Make adding new coop data and parsers less brittle #231

Closed jordansread closed 2 years ago

jordansread commented 3 years ago

Issue to capture discussion on this topic.

There are a lot of small steps you need to remember to get through builds. Some targets need force builds (e.g.., parser inventory and gdrive file inventory)

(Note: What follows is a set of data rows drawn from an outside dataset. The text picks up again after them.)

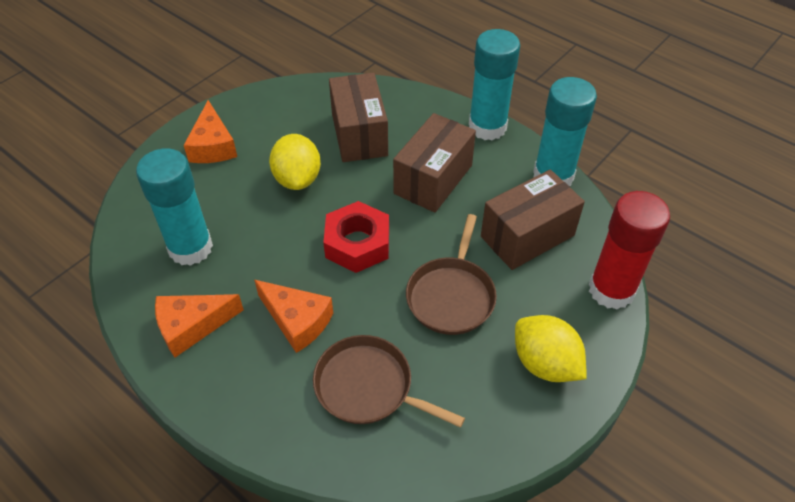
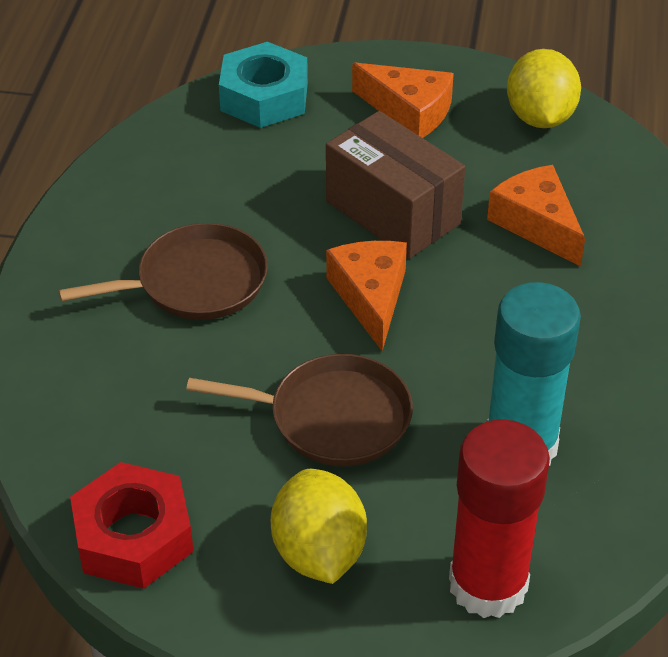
brown box: 3 -> 1
turquoise glue stick: 3 -> 1
turquoise nut: 0 -> 1

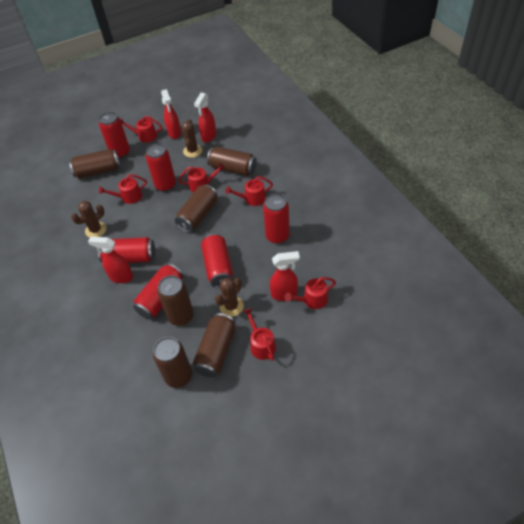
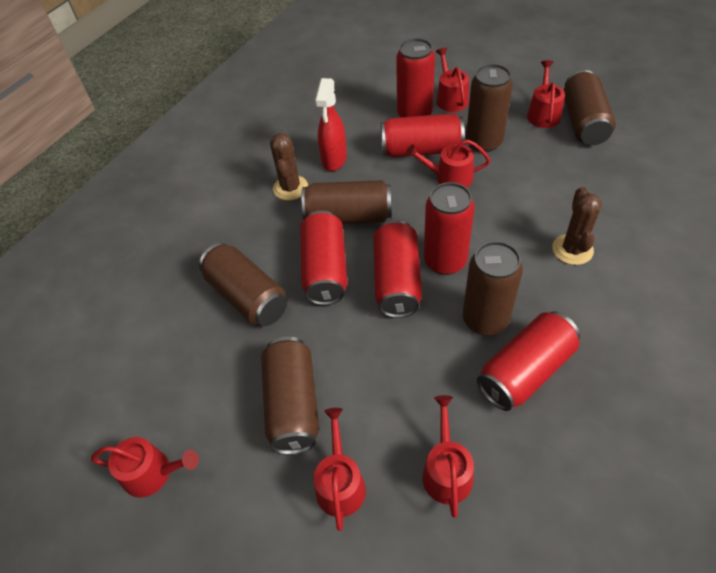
brown cactus: 3 -> 2
red spray bottle: 4 -> 1

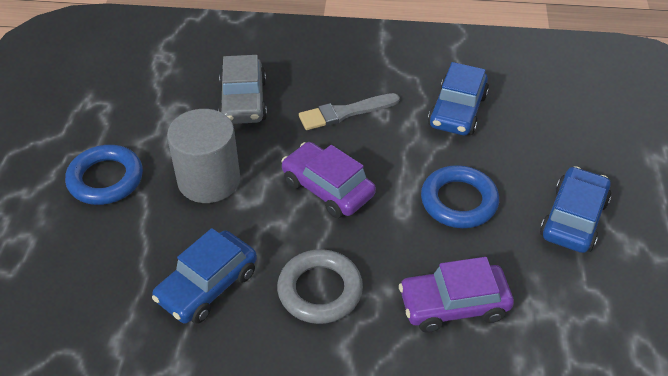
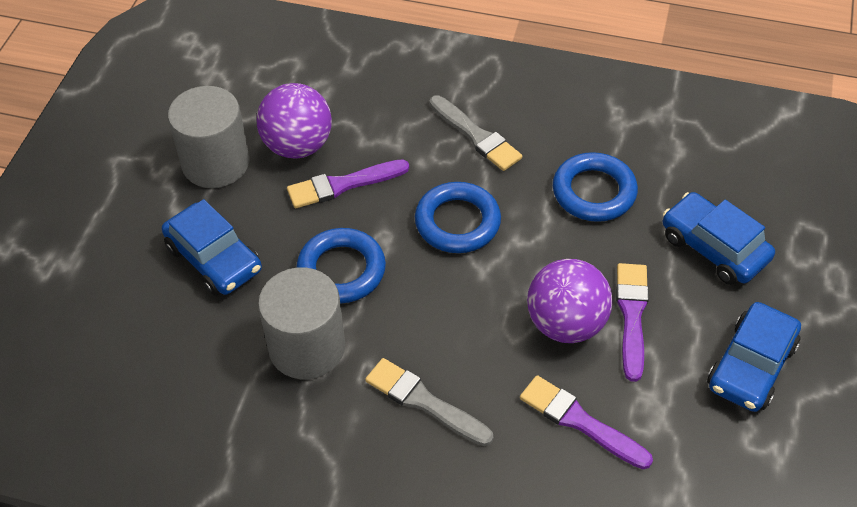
blue ring: 2 -> 3
grey brush: 1 -> 2
grey car: 1 -> 0
grey cylinder: 1 -> 2
grey ring: 1 -> 0
purple ball: 0 -> 2
purple brush: 0 -> 3
purple car: 2 -> 0

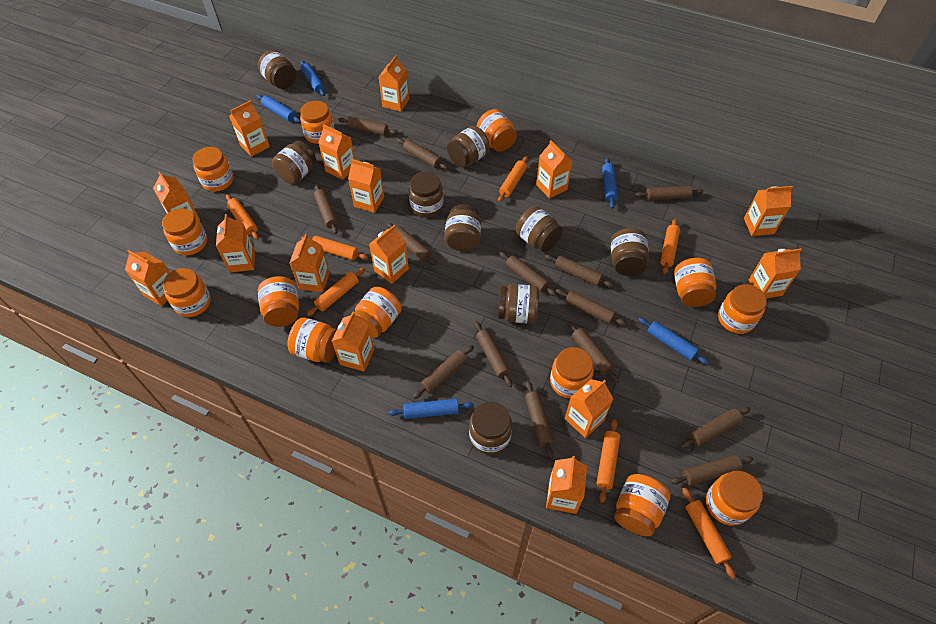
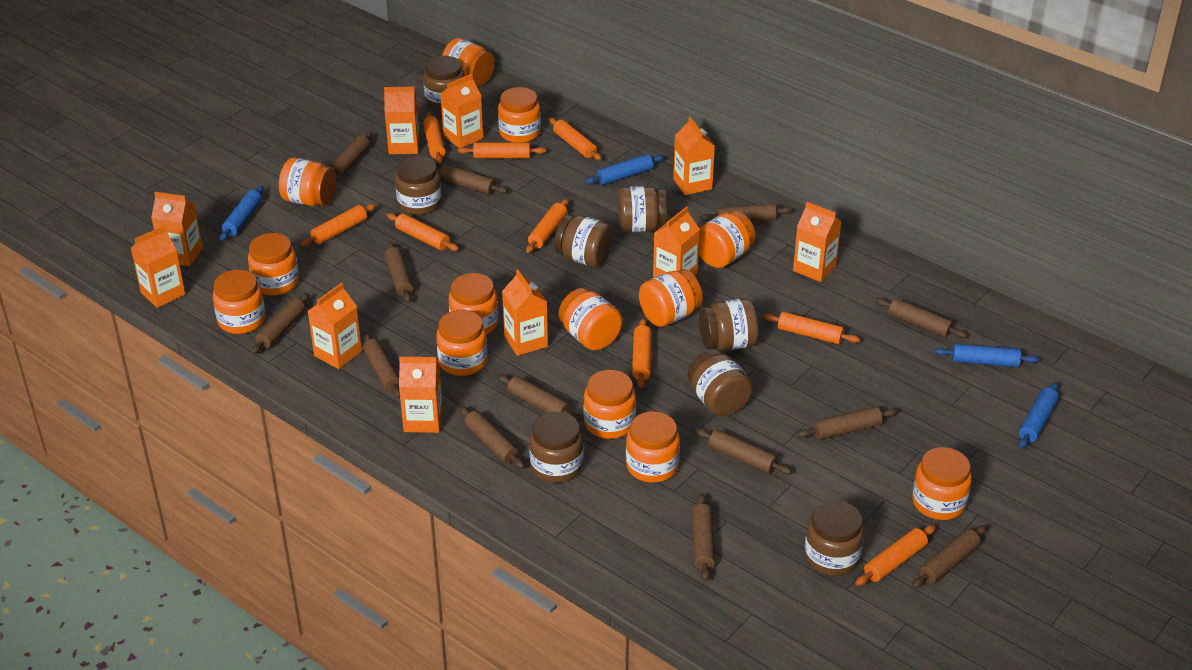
blue rolling pin: 5 -> 4
brown jar: 9 -> 8
brown rolling pin: 14 -> 13
orange carton: 15 -> 10
orange rolling pin: 7 -> 9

Taking this example from an old scipiper discussion on how to make a target "always stale" in case it would help:

target_default: all

packages:
  - sysfonts
  - showtext 

sources:
  - example_utils.R

targets:
  all:
    depends:
      - set_font
      - image.png

  set_font:
    command: set_fonts(I('Abel'), I('abel'),
      trigger_file = 'always_stale_time.txt')

  image.png:
    command: plot_things(target_name,
      trigger_file = 'always_stale_time.txt')

example_utils.R

make_stale <- function(file){
  cat(file = file, paste0(format(Sys.time(), '%m/%d/%y %H:%M:%S '), sample(10000, 1)))
}

set_fonts <- function(..., trigger_file){
  make_stale(trigger_file)

  font_add_google(...)
  return(TRUE)
}

plot_things <- function(fileout, trigger_file){
  make_stale(trigger_file)

  png(filename = fileout)
  par(family = 'abel')
  showtext::showtext_begin()
  plot(cars)
  text(15, 100, 'this is a thing I plotted', cex = 2)
  showtext::showtext_end()
  dev.off()
}
jordansread commented 3 years ago

I think there are a few brittle spots here, but one simpler one is the parser file list target in 7a_temp_coop_munge.yml:

  7a_temp_coop_munge/tmp/parser_files.yml:
    command: list_coop_files(target_name,
      dirpath = I('7a_temp_coop_munge/src/data_parsers'), dummy = I('2021-09-13'))

Someone doing the work and adding a parser or modifying a parser needs to know to change the dummy input here to reset the local yaml list of the parser files (like this).

I think in this case we'd want something like this:

target_default: all

sources:
  - example_utils.R

targets:
  all:
    depends:
      - 7a_temp_coop_munge/tmp/parser_files.yml
      - 7a_temp_coop_munge/out/all_coop_dat_linked.feather.ind

  7a_temp_coop_munge/tmp/parser_files.yml:
    command: list_coop_files(target_name,
      dirpath = I('7a_temp_coop_munge/src/data_parsers'),
      trigger_file = '7a_temp_coop_munge/tmp/always_stale_time.txt')

  coop_parsers:
    command: find_parser(coop_wants, '7a_temp_coop_munge/tmp/parser_files.yml',
      trigger_file = '7a_temp_coop_munge/tmp/always_stale_time.txt')

with something like the above called on the trigger_file each time it is used

make_stale <- function(file){
  cat(file = file, paste0(format(Sys.time(), '%m/%d/%y %H:%M:%S '), sample(10000, 1)))
}